4) If the business denies service to an individual who is not in a posted group, that individual may file a complaint with the State and be compensated with $5000 from the $10000 fine the State will levee on the business owner.

5) Any business that accumulates 10 or more verified complaints in a 12 month period, shall be fined $100000.

Anonymous said...

Every human has a right to be an asshole so long as doing so does not infringe the rights of others or cause them actual harm. All commerce should be voluntary, choose to engage in it, or not, for any reason you want.

The alternative is that government may compel you to do anything and everything, and that you require permissions from your masters. You have no rights, but don't worry, government will protect you, because your a special snowflake.

Eck! said...

I figure that someone will actually read the law and find a way to apply it in a situation it was never meant for. Then the fun begins.

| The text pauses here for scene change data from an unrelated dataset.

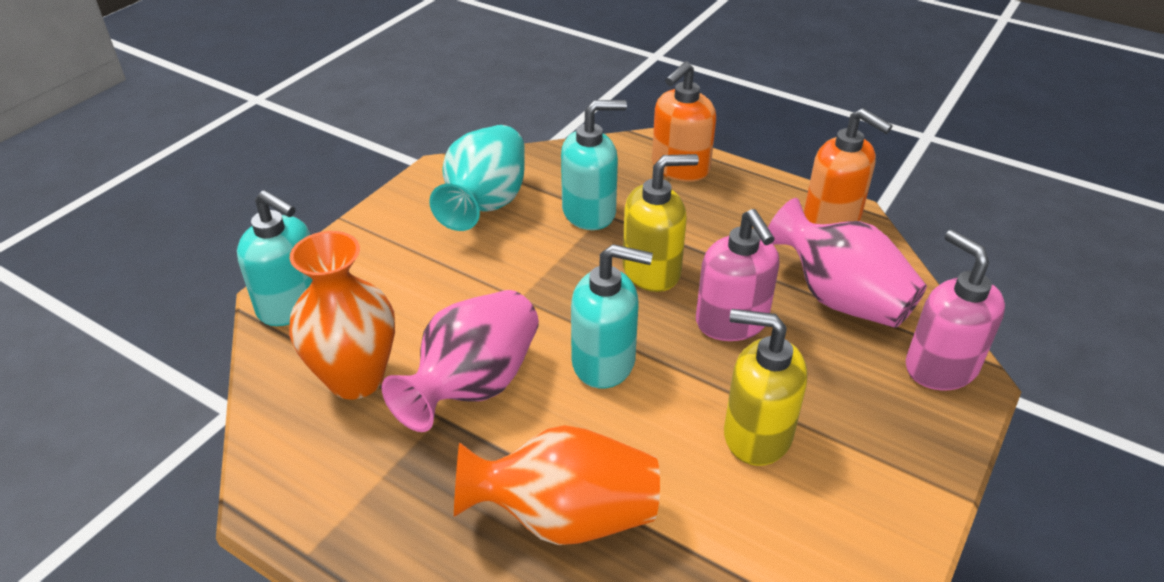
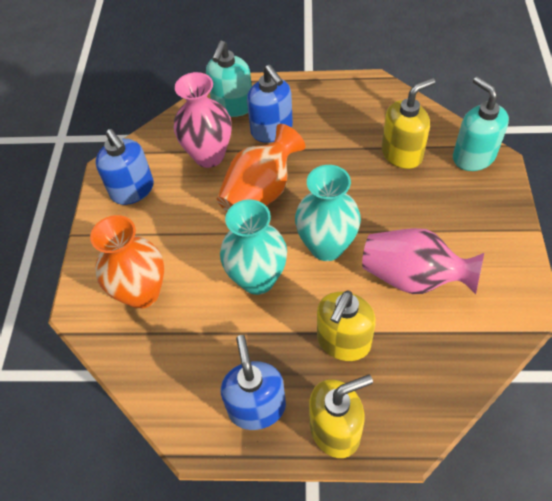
blue soap dispenser: 0 -> 3
orange soap dispenser: 2 -> 0
pink soap dispenser: 2 -> 0
turquoise soap dispenser: 3 -> 2
turquoise vase: 1 -> 2
yellow soap dispenser: 2 -> 3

No two ways around it its going to be either shut down by the courts
and likely only after it backfires on everyone.


Comrade Misfit said...

Amazing, in this day and age, the number of people who would defend Jim Crow. For make no mistake, that's what the Anons are doing.

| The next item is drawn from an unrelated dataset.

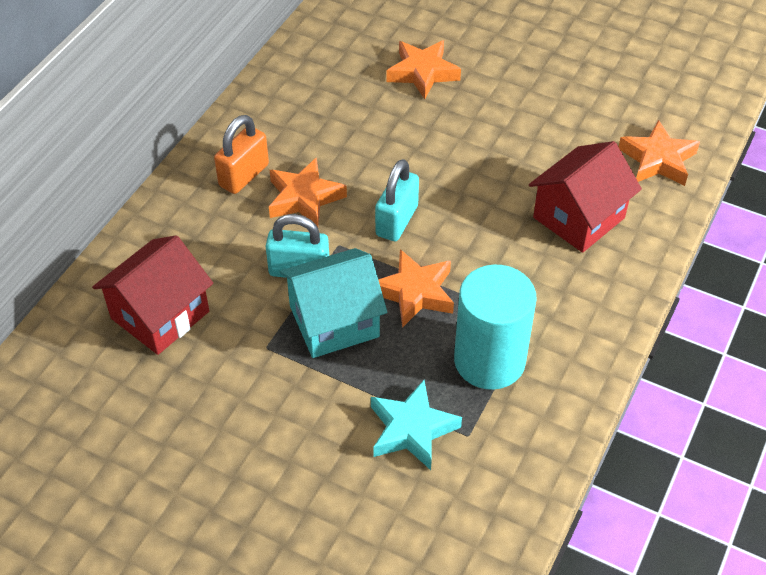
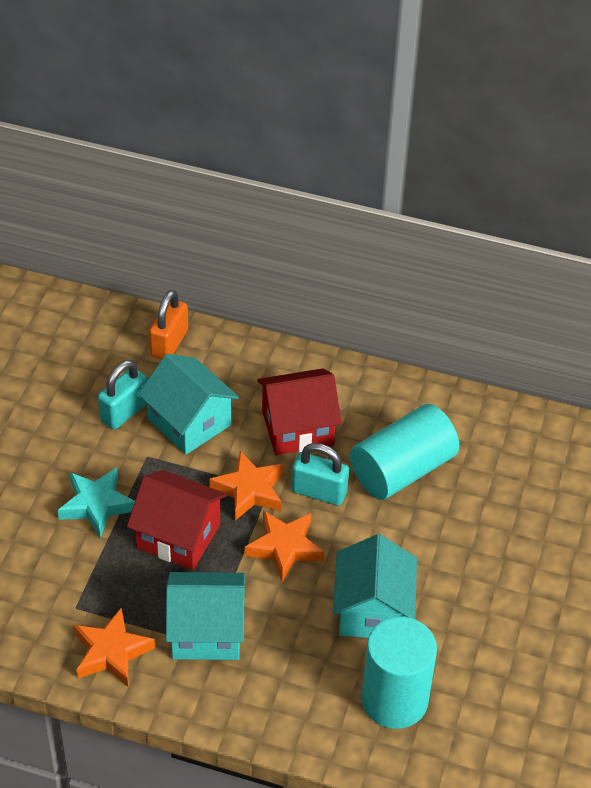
orange star: 4 -> 3
turquoise cylinder: 1 -> 2
turquoise house: 1 -> 3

If your business is open to the public, then it should serve the public. You don't want to sell to blacks or Irish or Jews or gays, then go get a job where your bigotries won't matter.

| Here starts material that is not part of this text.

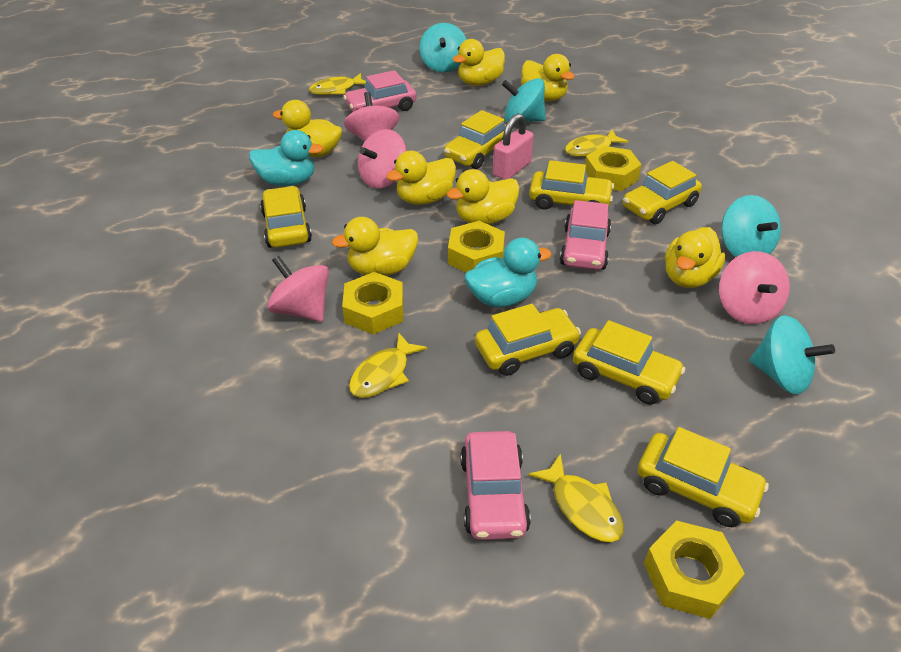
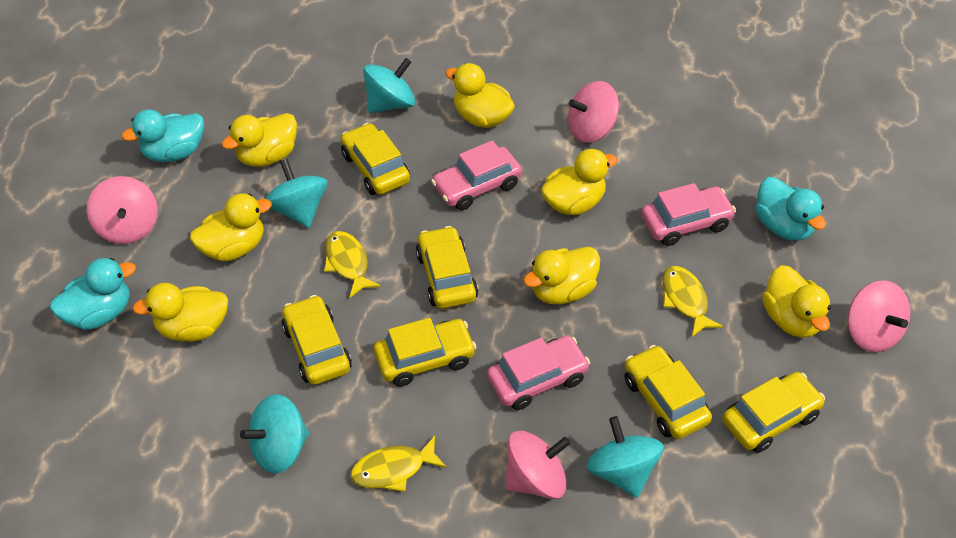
pink padlock: 1 -> 0
turquoise duck: 2 -> 3
yellow car: 7 -> 6
yellow fish: 4 -> 3
yellow nut: 4 -> 0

And if you ever need medical care or anything like that, please do inquire as to the sexual orientation or ethnicity of your medical team. I'm sure they'll be happy to accommodate your bigotry.

Sevesteen said...

There's a big difference between Jim Crow government enforced racism and the government not getting involved in someone else's bigotry.

Yeah, the motives of the people pushing for this aren't pure--but realistically almost nobody will use this law, and the ones that do aren't likely to survive. I'd rather the market cure bigotry than the government.

Anonymous said...

I am convinced a great many would use this law to refuse medical services to people who don't meet their approval, refuse to fill prescriptions for medications and illnesses not meeting their approval, refuse hotel rooms and food service to those who do not meet their approval, refuse to rent or sell houses to those who don't meet their approval. Why would I think otherwise when I have seen it thus?

Jay in N.C.

Victor said...

Sevesteen and Anons,

Are you done with all that neo-Feudalist twaddle you're posting? Great, now please come live in the real world, where the Almighty Market doesn't fix problems because there's plenty of folks who will still patronize business that hate and business owners will lie about damned near anything. The government is not out to get you, and the government isn't putting guns to anyone's heads and telling them what to believe, and nobody here is trying to make swarms of black-clad government agents force business to serve people, no matter what your Ayndroid friends tell you.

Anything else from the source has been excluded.